There’s something about a captive audience… it’s the one thing movie theaters and airports have in common. Variety is squelched and there’s little competition.
On layover at Hartford Jackson International Airport, I was out seeking a burger on my section of the concourse. The flight that would have taken me home was supposed to leave at 2:48. The boards showed it’d be 3:33 before departure, and I was hungry. I passed on a Wendy’s to check out Samuel Adam’s Brewhouse.
I sat at one of the tiny two seat tables and picked up a menu. The menu itself is small, focusing on Samuel Adams products (beer, of course), with a few salads, sandwiches, hot items and desserts listed. I don’t drink when I fly. After all, why increase the chance of air sickness? But there was a burger on the menu, suspiciously cheap ($5.50 for a hamburger, $6 for a cheeseburger and then up to the $9-10 range for a chicken sandwich). It… well, it was going to have to work.
My waiter quickly came by, took my order and ran off. He was back quickly with the tea and a check-out ticket. The tea was served up in a pint glass, a bit on the weak side with a wedge of lemon in the drink. But it was drinkable.
It took about 8 minutes for my burger to arrive. I knew not to expect haute cuisine, and I failed to receive such. The bun was untoasted but seeded, with a pale patty that had obviously had lines drawn onto it. It was served up with a slice of tomato and a leaf of green leaf lettuce, no onion, no pickle slices (though there was a pickle spear). The order was delivered unassembled with a bag of Lays potato chips. Condiments come on request.
On assembly, I discovered that while the top bun was cold and untoasted, the patty had apparently been heated with the bun. The bottom bun was hot to the touch. This required the inversion of the burger for quick consumption.

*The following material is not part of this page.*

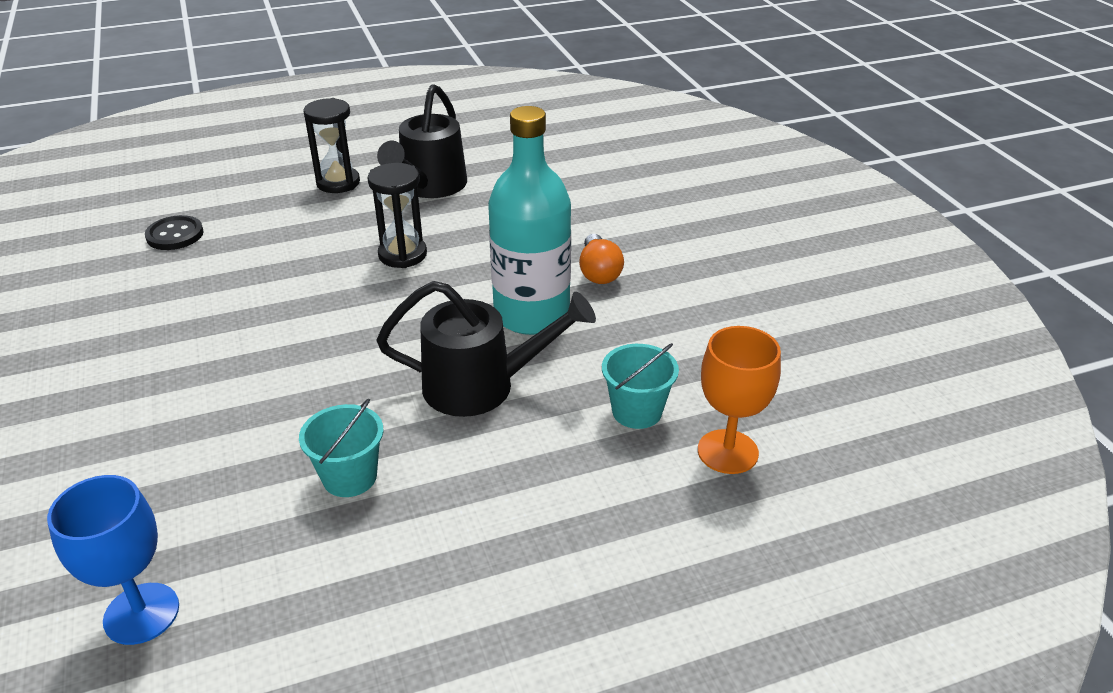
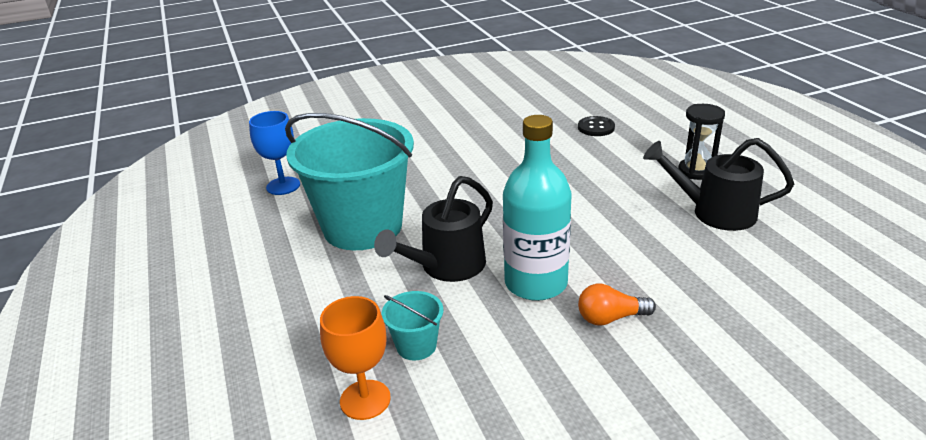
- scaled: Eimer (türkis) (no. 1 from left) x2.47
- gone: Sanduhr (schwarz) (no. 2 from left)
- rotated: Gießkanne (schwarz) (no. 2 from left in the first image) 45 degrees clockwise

The meat of the burger itself has the flavor of a commercially prepared chicken fried steak without the breading. I ended up adding some of the chips to the burger to pump up the savory content. I wiped my hands on my jeans, as my waiter had failed to gift me with napkins. It was busy, so I wasn’t too worried about it.
Of course, the moment I finished he was at my elbow to collect my $10 bill and ask me if I wanted dessert. When I said no, he disappeared again. /I assumed he had taken the rest for tip, but there he was a few minutes later as I drank the last of my tea, receipt and cash in-hand.